Codecademy Logo

Text Classification with PyTorch

Tokenization

Tokenization is the process of breaking down a text into individual units called tokens.

Tokenization strategies include:

  • word-based tokenization breaks down a text into individual word-based tokens
  • subword-based tokenization breaks down a word into individual subword-based tokens
  • character-based tokenization breaks down a word into individual character-based tokens
text = '''Vanity and pride are different things'''
# word-based tokenization
words = ['Vanity', 'and', 'pride', 'are', 'different', 'things']
# subword-based tokenization
subwords = ['Van', 'ity', 'and', 'pri', 'de', 'are', 'differ', 'ent', 'thing', 's']
# character-based tokenization
characters = ['V', 'a', 'n', 'i', 't', 'y', ' ', 'a', 'n', 'd', ' ', 'p', 'r', 'i', 'd', 'e', ' ', 'a', 'r', 'e', ' ', 'd', 'i', 'f', 'f', 'e', 'r', 'e', 'n', 't', ' ', 't', 'h', 'i', 'n', 'g', 's']
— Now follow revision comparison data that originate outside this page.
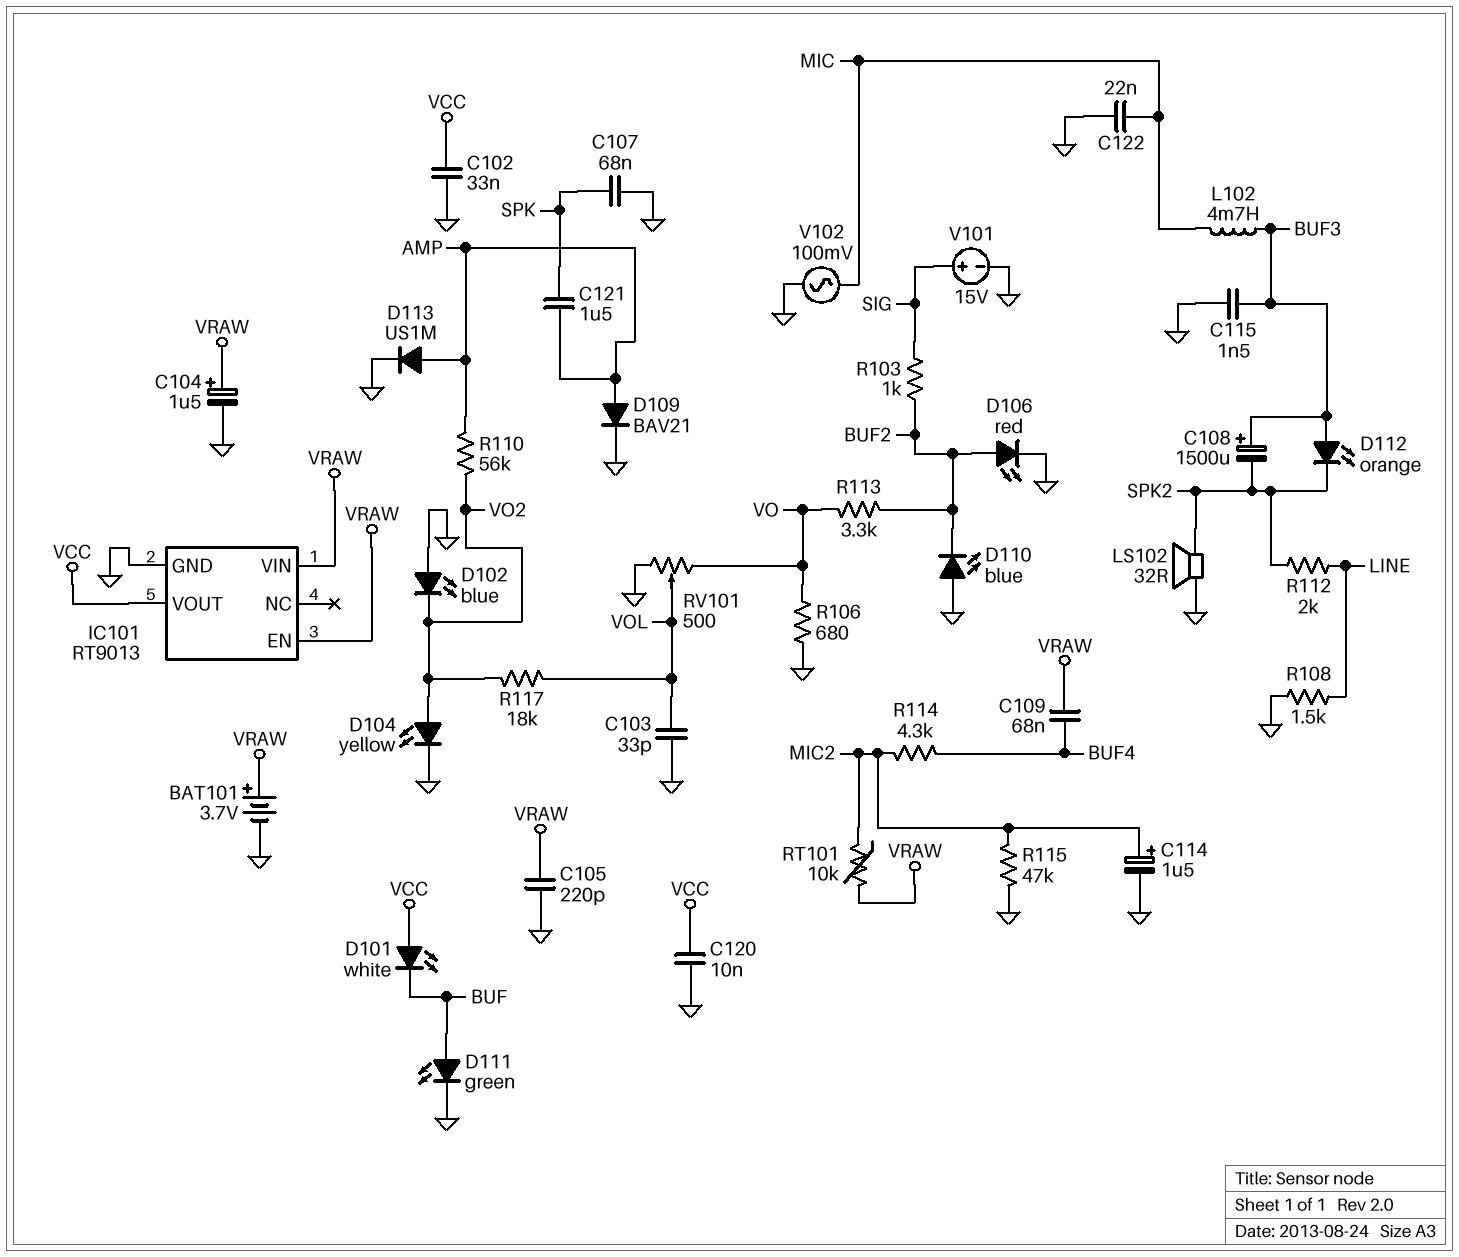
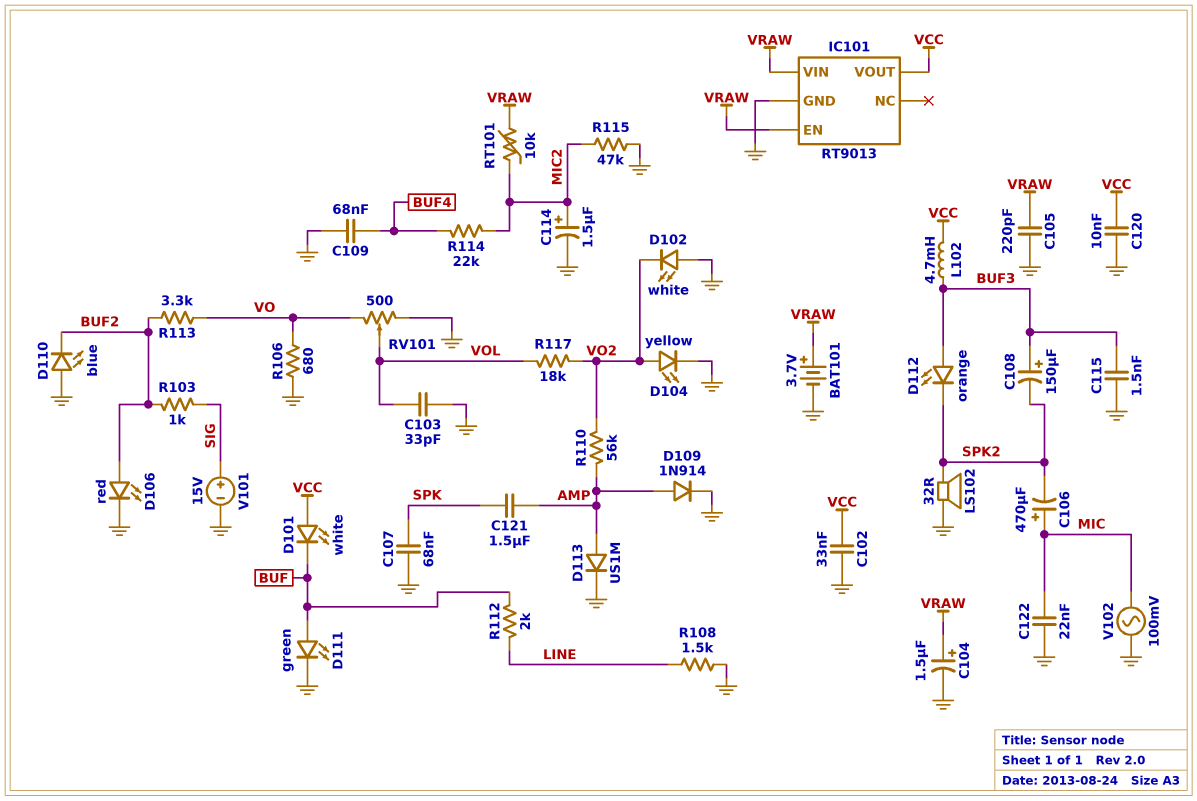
C106: none -> 470uF (plus MIC, minus SPK2)
C108: 1500uF (plus BUF3, minus SPK2) -> 150uF (plus BUF3, minus SPK2)
C109: 68nF (BUF4, VRAW) -> 68nF (BUF4, GND)
D102: LED blue (A GND, K VO2) -> LED white (A GND, K VO2)
D109: diode BAV21 (A AMP, K GND) -> diode 1N914 (A AMP, K GND)
L102: 4.7mH (BUF3, MIC) -> 4.7mH (BUF3, VCC)
R112: 2k (LINE, SPK2) -> 2k (BUF, LINE)
R114: 4.3k (BUF4, MIC2) -> 22k (BUF4, MIC2)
Handling Out-of-Vocabulary Tokens

Out-of-vocabulary (OOV) tokens are words not in a model’s vocabulary. They are replaced with a default token ID, often <unk>. This ensures text encoding completeness during processing.

# Vocabulary dictionary
vocab = {
'the': 0,
'future': 2,
'belongs': 3,
'to': 4,
'those': 5,
'who': 6,
'believe': 7,
'in': 8,
'dreams': 9,
'<unk>': 1
}
# Sample sentence
tokenized_sentence = "The future belongs to those who innovate."
# Tokenize the sentence considering OOV words
tokenized_id_sentence = [vocab.get(word, vocab['<unk>']) for word in tokenized_sentence.split()]
# Output the tokenized sentence
print(tokenized_id_sentence)
# Output: [1, 2, 3, 4, 5, 6, 1]

Subword tokenization

Subword tokenization breaks words into smaller known subwords, aiding in handling out-of-vocabulary terms. This helps maintain data integrity and improves model predictions in natural language processing tasks.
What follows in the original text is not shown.